◆ Data shown ◆

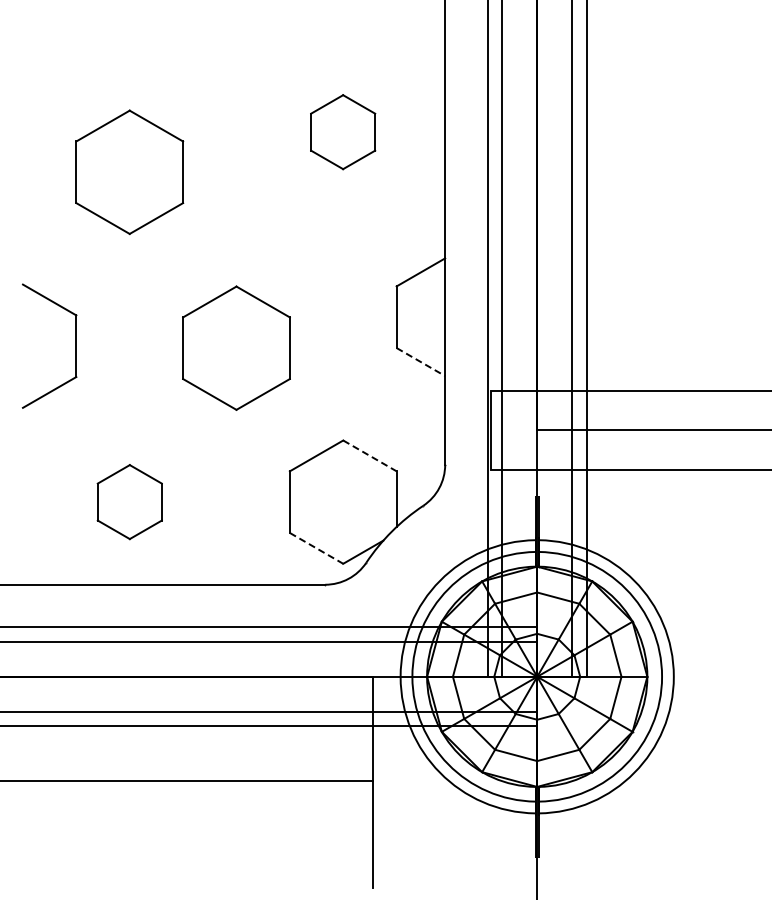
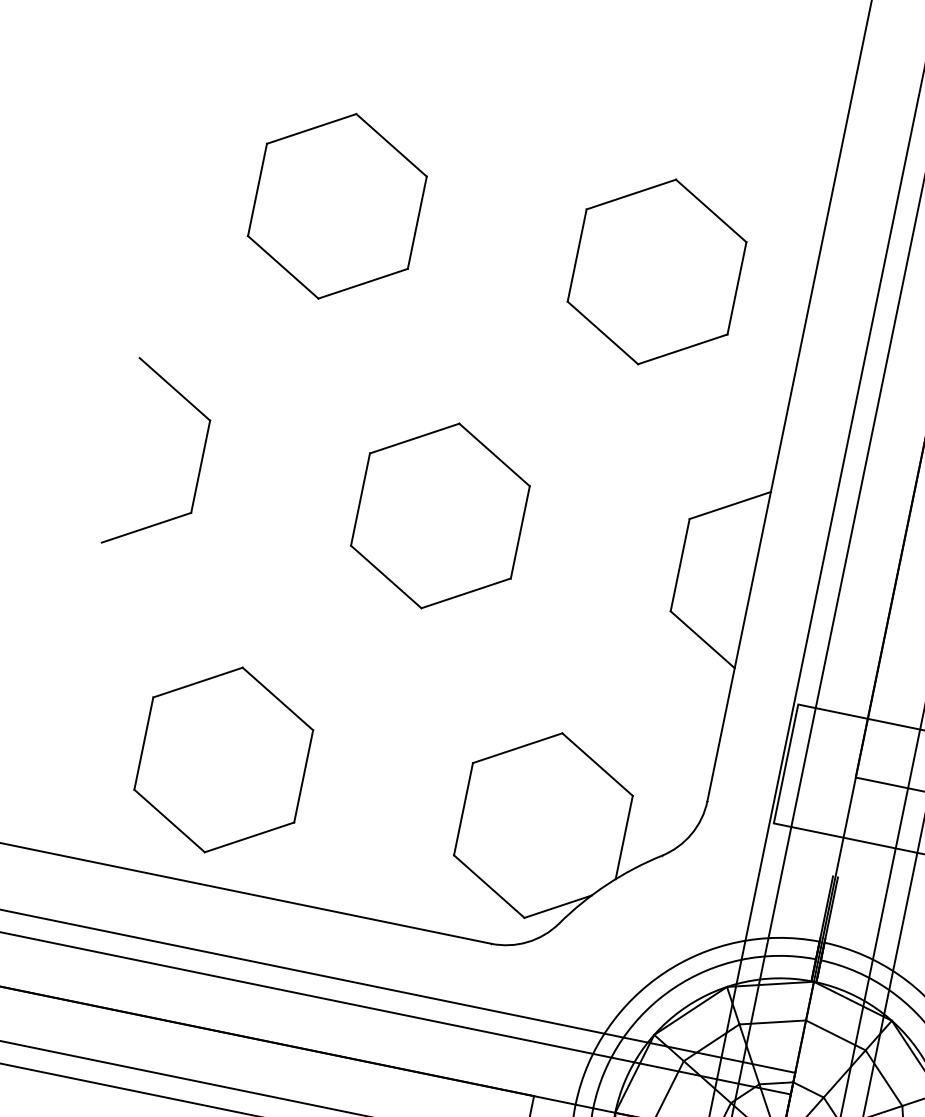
part: (342, 131) -> (656, 270), size x1.67
part: (129, 171) -> (337, 205), moved
part: (75, 345) -> (199, 465), moved
part: (236, 347) -> (440, 514), moved
line: (421, 362) -> (703, 640), dashed -> solid
line: (369, 455) -> (597, 763), dashed -> solid
part: (129, 501) -> (223, 758), size x1.67
line: (316, 548) -> (489, 886), dashed -> solid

◆ Directions ◆
Take from the material every line that holds "dashed".

◆ Finished exercise ◆
line: (421, 362) -> (703, 640), dashed -> solid
line: (369, 455) -> (597, 763), dashed -> solid
line: (316, 548) -> (489, 886), dashed -> solid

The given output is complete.